A procedure was developed for the per cell estimation of cytochrome P-450-dependent monooxygenase activities in cultures and whole cell suspensions of murine epidermal keratinocytes (MEKs). Murine keratinocytes cultured in medium containing less than or equal to 0.04 mM Ca2+ can be induced to differentiate by raising medium Ca2+ concentrations to 1.2 mM. The per cell activities of the monooxygenases 7-ethoxyresorufin O-deethylase (7-ER) and 7-ethoxycoumarin O-deethylase (7-EC) were elevated greater than or equal to 2090% and approximately 460%, respectively, within 13-24 hr of Ca2+ shift.
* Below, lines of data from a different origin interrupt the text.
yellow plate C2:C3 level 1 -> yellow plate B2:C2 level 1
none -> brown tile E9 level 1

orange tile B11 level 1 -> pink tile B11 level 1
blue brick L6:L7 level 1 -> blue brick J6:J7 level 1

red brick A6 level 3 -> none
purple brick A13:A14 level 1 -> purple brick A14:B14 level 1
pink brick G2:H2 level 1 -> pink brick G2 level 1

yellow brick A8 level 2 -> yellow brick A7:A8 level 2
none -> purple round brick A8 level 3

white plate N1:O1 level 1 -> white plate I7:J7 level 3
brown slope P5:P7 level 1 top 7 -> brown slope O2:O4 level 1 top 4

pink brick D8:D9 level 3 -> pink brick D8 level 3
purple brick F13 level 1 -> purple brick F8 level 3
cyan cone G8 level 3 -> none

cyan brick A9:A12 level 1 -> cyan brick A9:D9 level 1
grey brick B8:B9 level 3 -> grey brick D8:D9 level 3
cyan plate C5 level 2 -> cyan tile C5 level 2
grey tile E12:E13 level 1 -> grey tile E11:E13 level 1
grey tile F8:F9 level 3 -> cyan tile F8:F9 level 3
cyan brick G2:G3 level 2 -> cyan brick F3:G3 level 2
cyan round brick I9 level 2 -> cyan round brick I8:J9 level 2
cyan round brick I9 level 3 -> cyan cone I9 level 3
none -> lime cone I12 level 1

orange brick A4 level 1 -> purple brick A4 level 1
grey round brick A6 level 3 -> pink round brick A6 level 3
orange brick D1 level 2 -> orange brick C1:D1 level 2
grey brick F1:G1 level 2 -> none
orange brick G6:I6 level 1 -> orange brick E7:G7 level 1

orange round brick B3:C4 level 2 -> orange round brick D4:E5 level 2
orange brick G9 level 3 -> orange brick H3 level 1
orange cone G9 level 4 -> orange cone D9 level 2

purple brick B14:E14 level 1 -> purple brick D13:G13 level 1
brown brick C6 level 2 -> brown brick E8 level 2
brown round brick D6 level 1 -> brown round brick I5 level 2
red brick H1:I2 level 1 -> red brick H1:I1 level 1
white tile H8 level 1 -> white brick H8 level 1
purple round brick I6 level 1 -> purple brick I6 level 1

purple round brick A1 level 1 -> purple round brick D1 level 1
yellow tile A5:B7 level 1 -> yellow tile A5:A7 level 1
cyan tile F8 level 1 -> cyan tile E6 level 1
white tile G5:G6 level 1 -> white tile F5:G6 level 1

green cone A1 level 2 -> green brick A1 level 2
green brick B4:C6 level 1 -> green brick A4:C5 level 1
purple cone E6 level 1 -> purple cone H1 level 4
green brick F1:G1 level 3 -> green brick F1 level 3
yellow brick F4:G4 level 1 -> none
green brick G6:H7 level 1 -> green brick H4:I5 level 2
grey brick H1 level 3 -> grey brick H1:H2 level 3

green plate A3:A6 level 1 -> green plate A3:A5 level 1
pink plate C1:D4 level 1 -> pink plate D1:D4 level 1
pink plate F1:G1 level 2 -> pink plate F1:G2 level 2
These increases could be completely suppressed by supplementation of culture medium with actinomycin D or cycloheximide immediately prior to Ca2+ shift. After prolonged culture in low Ca2+ medium, some MEKs detached from the monolayer. These detached cells had the characteristics of differentiating MEKs but did not have elevated 7-EC or 7-ER activities. Percoll gradient centrifugation of freshly isolated dorsal skin MEKs was used to prepare four subpopulations that differed in their stages of terminal differentiation. 7-EC and 7-ER activities varied among these subpopulations and correlated with the degree of MEK differentiation. Specifically, the lowest and highest per cell activities (greater than 7-fold difference) were in the basal and most differentiated spinous cell populations, respectively. Collectively, the current studies demonstrate that in vivo P-450 activities are markedly different in proliferating and differentiating MEKs and suggest that constitutive P-450 expression may be modulated as a function of changes in Ca2+ concentration that occur during keratinocyte terminal differentiation.